By James Davey
LONDON -British supermarket group Morrisons forecast a return to earnings growth this year as a push to improve its price competitiveness starts to win back shoppers battling an escalating cost-of-living crisis.
Morrisons, owned since 2021 by U.S. private equity firm Clayton, Dubilier & Rice, was overtaken as Britain’s fourth-largest grocer by market share by German-owned discounter Aldi last September, according to researcher Kantar.
Monthly industry data has consistently shown the group underperforming rivals including market leader Tesco and No. 2 Sainsbury’s.

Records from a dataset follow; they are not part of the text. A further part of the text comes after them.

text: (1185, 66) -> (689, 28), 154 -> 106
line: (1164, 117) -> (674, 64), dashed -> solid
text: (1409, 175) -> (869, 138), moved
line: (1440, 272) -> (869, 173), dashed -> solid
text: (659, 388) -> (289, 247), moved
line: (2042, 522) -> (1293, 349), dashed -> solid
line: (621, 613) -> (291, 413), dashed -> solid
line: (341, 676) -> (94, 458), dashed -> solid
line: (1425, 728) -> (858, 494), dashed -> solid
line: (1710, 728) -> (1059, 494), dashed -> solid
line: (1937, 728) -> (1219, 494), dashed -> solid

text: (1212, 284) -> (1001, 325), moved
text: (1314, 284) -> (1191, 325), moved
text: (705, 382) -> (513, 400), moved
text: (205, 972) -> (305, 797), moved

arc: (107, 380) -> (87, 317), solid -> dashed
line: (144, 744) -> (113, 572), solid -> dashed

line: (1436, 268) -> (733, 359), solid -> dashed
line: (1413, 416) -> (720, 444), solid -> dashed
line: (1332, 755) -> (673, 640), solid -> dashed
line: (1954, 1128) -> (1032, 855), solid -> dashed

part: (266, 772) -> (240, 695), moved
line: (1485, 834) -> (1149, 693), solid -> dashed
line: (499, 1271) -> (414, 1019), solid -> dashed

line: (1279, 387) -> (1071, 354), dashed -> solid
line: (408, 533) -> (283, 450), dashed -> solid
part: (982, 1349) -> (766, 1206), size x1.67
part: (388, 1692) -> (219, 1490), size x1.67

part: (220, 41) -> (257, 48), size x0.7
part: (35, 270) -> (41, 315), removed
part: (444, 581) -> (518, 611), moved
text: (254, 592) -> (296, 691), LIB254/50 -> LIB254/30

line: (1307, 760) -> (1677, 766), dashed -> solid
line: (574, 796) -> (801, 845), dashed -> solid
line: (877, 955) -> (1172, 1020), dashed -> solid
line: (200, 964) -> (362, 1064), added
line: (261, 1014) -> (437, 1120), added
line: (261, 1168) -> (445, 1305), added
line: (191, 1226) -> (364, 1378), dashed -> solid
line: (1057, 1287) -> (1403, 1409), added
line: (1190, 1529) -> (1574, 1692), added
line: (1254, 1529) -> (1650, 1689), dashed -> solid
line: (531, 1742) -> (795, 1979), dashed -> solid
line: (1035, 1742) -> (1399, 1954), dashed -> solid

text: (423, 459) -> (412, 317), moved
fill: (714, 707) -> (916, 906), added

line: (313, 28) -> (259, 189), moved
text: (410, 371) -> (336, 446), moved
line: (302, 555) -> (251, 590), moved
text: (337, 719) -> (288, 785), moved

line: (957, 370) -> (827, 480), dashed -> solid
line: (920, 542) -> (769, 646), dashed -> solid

But Chief Executive David Potts said the company’s focus since October on becoming more competitive on key products had started to bear fruit, and further work on prices would attract customers this year.
“Our competitive position in the market has improved significantly throughout the last few months,” he told reporters, highlighting a programme since October of price cuts on essential products, price freezes and fuel promotions.
“Customers are noticing and starting to vote with their feet.”
That gave Potts confidence that earnings would grow this year, despite continued cost and other inflationary headwinds.
He said improved sales momentum was evident in the new (2022-23) financial year with sales in the three weeks before Christmas up 2.5% year-on-year.
Tesco and Sainsbury’s both reported better-than-expected Christmas trading.
Morrisons has a UK grocery market share of 9.1% but differs from its main rivals in that it also has its own production operations, making half of the fresh food it sells.
Retailers in Britain are competing to draw in increasingly price-conscious shoppers.
With UK household finances squeezed by inflation that stood at 10.5% in December, consumer confidence is close to historic lows.
British consumer spending in December saw its steepest year-on-year drop in at least 25 years, according to official data.
In the financial year to Oct. 30, Morrisons reported a 15% drop in core earnings (EBITDA) to 828 million pounds ($1.03 billion). While total revenue was up 2.2% to 18.4 billion pounds, underlying sales fell 4.2%.
Analysts have suggested that Morrisons’ debt burden following CD&R’s 7 billion pound purchase has impacted its ability to be competitive on prices.
But finance chief Joanna Goff said net debt would fall in the current year, supported by an increase in earnings, an increased focus on cash, including lower capital spend, and a plan to improve working capital by 500 million pounds over the medium term.